In a groundbreaking study, Cornell Engineering researchers have unveiled a remarkable method to manipulate materials at an atomic level. By bombarding a synthetic thin film with ultrafast infrared light pulses, they have triggered a phenomenon where the material's lattice oscillates—effectively ‘breathing’—billions of times per second. This strain-driven dynamic could pave the way for revolutionary advancements in switching electronic, magnetic, and optical properties of materials.

The Science Behind the 'Breathing' Effect

Published on September 12 in Physical Review Letters, this research showcases the potential of using low-frequency infrared light to induce strain in materials, a method that has been relatively unexplored compared to traditional stretching methods.

Nicole Benedek, an associate professor of materials science and engineering, noted that manipulating materials with light presents a unique set of challenges due to the complexity of light-matter interactions.

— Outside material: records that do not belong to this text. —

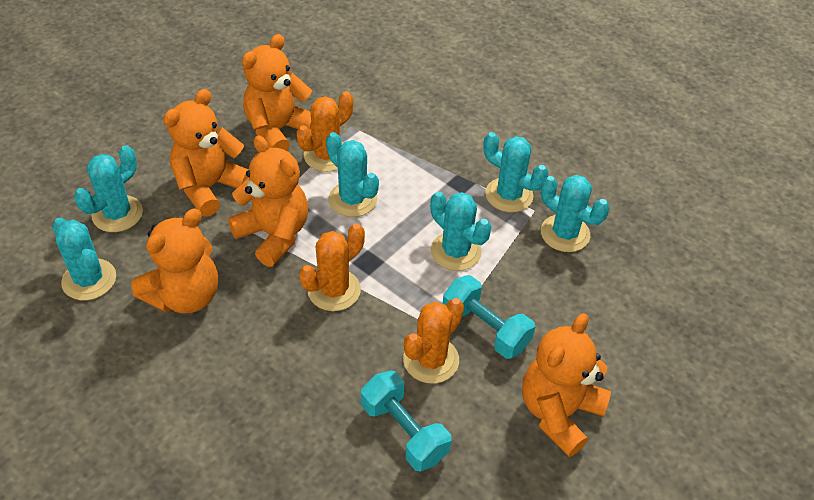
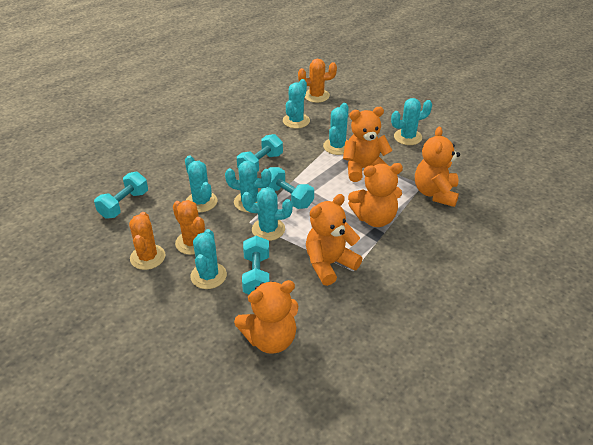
turquoise cactus: 6 -> 7
turquoise dumbbell: 2 -> 4

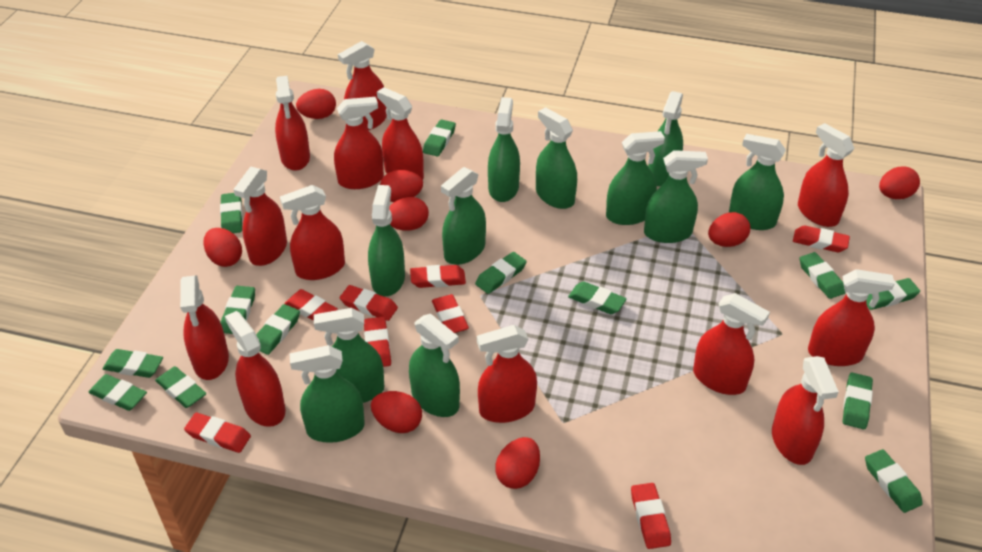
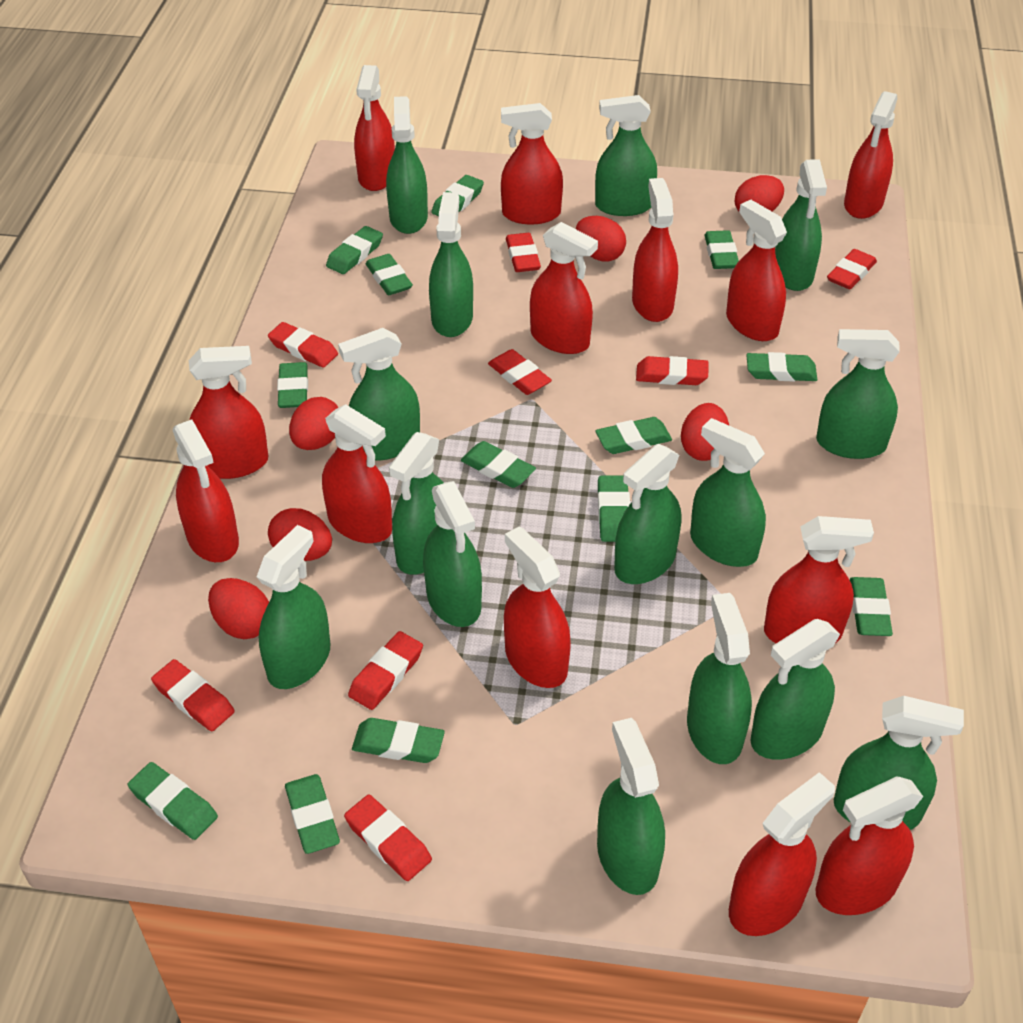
green spray bottle: 11 -> 15
red egg: 8 -> 6

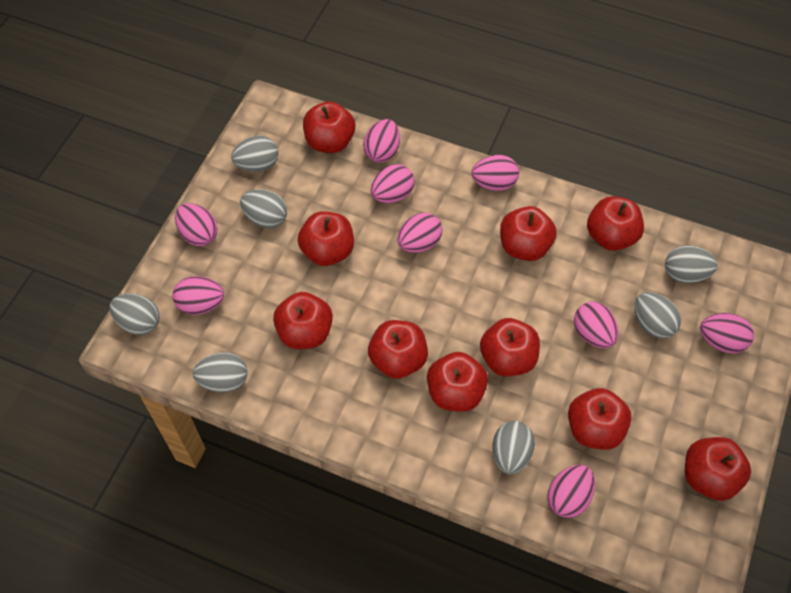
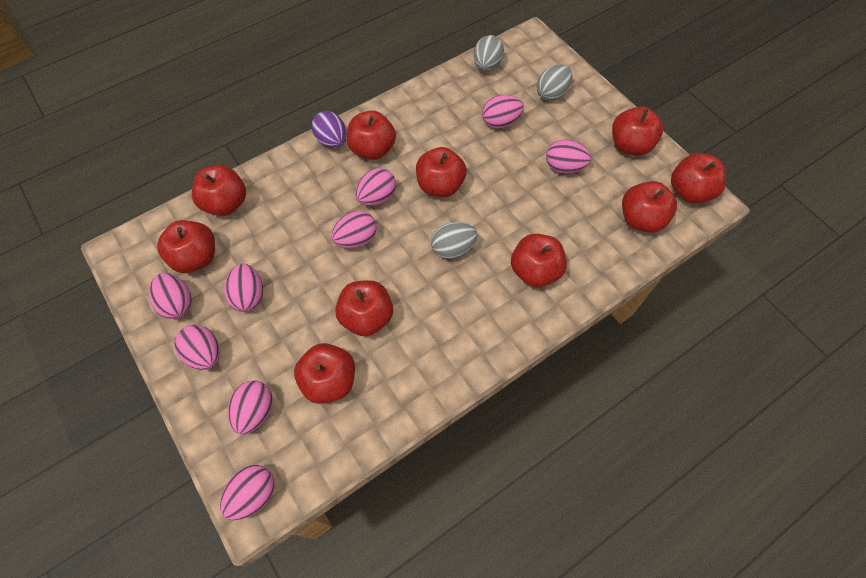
grey egg: 7 -> 3
purple egg: 0 -> 1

Her computational theories helped identify the optimal light frequency and experimental parameters necessary to achieve a reversible ‘dynamic’ strain.

How Ultrafast Light Pulses Work

The researchers discovered that firing terahertz light in picosecond bursts—matching the low frequencies of phonons, the vibrational waves in crystals—could achieve the desired atomic deformation. Andrej Singer, another associate professor on the project, likened the movement of atoms to a swing: "If you swing it at the right frequency, you can increase the amplitude of that atom, leading to rapid lattice expansion."

Choosing the Right Material

The team decided to use lanthanum aluminate, a material that may seem dull at first glance. Benedek explained that its seemingly mundane properties made it perfect for their experimental needs, aiming for simplicity amidst a complex theoretical landscape. However, this ‘boring’ material proved to be much more intriguing than expected!

Unexpected Outcomes

With the material synthesized by Darrell Schlom through advanced techniques, the researchers assessed their results using a free-electron laser at Stanford’s SLAC National Accelerator Laboratory. Surprisingly, the experiment revealed that the ultrafast light pulses not only induced the expected strain but also permanently enhanced the structural integrity of lanthanum aluminate.

New Possibilities Unlocked

The findings unlock exciting potential for material innovation. By cleverly applying low-frequency light, scientists can theoretically switch between different material states, enabling rapid transitions in electronic and magnetic properties, and even structural changes that could lead to superconductivity.

Singer summed it up by saying, "Combining theory with synthesis and characterization gives us powerful insights into how light interacts with complex oxide materials, allowing us to access unique properties beyond conventional methods."